De acordo com o relatório do delegado Robinson Gomes que pediu a prisão temporária de Gabrielle, ela teria conversado com o marido no dia 29 de setembro deste ano:
"Te falar: queria matar demais a Laís. Deus me livre", disse em uma das mensagens.
No diálogo, seu marido, Lucas, responde que aquilo "nem vale a pena". Gabrielle responde com uma frase curta: "Vms ve” (Vamos ver)".
Segundo as investigações, Gabrielle teria ordenado a morte por ser obcecada em possuir a guarda da filha mais velha de Laís.

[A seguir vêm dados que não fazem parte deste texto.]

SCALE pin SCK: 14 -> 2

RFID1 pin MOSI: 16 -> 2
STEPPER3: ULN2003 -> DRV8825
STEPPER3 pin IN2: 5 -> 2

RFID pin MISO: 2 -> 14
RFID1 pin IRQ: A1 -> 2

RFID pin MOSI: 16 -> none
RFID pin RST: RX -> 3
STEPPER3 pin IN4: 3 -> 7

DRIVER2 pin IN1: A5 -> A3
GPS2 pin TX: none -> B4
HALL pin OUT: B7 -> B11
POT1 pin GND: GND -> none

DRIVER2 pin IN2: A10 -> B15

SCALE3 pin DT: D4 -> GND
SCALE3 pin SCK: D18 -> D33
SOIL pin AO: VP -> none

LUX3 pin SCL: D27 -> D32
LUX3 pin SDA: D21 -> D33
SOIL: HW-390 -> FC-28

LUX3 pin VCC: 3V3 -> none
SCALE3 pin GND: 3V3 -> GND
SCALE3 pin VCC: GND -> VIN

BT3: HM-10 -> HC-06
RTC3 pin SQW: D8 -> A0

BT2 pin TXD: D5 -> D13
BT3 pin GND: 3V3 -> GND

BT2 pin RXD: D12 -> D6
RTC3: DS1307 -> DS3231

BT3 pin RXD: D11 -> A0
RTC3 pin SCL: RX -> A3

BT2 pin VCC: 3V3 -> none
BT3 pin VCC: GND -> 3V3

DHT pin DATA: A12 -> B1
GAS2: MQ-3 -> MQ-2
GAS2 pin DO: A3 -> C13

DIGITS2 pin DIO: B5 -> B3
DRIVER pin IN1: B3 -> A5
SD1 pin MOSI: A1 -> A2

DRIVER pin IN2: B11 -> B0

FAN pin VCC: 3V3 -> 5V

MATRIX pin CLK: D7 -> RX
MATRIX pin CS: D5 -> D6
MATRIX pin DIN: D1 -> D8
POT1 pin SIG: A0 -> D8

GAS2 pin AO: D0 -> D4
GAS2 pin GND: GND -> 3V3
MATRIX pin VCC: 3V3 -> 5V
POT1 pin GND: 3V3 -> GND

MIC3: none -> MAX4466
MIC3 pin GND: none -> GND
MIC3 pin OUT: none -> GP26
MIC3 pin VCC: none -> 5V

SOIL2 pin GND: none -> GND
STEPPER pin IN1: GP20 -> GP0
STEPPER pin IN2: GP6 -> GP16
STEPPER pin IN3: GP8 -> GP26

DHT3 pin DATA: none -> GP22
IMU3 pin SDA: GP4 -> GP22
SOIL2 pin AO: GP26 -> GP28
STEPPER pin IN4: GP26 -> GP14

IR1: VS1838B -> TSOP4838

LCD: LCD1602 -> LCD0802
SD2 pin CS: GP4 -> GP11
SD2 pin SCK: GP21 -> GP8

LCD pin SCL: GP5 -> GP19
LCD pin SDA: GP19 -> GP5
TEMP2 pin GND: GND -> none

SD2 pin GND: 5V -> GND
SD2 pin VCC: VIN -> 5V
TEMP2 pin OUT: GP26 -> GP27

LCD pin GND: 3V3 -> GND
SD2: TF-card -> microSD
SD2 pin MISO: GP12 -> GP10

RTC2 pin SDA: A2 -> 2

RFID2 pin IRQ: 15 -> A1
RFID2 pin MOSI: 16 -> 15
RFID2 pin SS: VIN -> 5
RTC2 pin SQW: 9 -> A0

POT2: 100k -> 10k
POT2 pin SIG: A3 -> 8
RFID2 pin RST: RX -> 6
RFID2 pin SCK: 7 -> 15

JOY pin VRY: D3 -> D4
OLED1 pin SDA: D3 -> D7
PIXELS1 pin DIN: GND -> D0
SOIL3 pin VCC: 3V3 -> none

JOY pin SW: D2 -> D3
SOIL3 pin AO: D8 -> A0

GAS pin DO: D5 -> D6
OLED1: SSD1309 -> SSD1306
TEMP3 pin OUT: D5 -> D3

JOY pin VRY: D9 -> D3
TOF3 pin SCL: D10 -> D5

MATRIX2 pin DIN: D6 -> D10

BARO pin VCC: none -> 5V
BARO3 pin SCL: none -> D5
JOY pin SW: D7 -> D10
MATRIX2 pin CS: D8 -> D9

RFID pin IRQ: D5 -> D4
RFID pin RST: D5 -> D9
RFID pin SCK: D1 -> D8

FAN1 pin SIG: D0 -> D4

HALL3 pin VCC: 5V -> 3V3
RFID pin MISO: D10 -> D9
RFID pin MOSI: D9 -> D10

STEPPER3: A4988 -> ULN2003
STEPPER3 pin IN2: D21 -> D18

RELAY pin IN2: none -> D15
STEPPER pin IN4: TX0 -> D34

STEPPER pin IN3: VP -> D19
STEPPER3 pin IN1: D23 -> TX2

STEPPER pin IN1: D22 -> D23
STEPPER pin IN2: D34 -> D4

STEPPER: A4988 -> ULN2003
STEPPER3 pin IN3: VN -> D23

Para o Ministério Público e a Delegacia de Homicídios da Capital, não há dúvidas de que Gabrielle foi a mandante do crime, e a mensagem é um "indício inequívoco de intenção" :
"A execução, de forma premeditada (disparos de arma de fogo em plena via pública, sem subtração de bens e com a placa da moto coberta), aponta para um crime de mando.
Essa prova documental, aliada ao motivo passional, estabelece Gabrielle como mentora intelectual do assassinato", afirma a promotora Laíla Antonia Olinda de Magalhães
A Polícia Civil vai investigar se Gabrielle participava de uma quadrilha envolvida com estelionatos.
"A gente vai desmembrar essa investigação para investigar uma possível organização criminosa especializada no crime de estelionato", disse o delegado Robinson Gomes, responsável pela investigação, logo após Gabrielle se entregar na Delegacia de Homicídios da Capital (DHC), na tarde de segunda-feira (17).
Gabrielle chegou à delegacia acompanhada de seu advogado, Diogo Macruz. Ela passou pelos jornalistas sem dar declarações. A defesa afirmou que a cliente nega ser a mandante.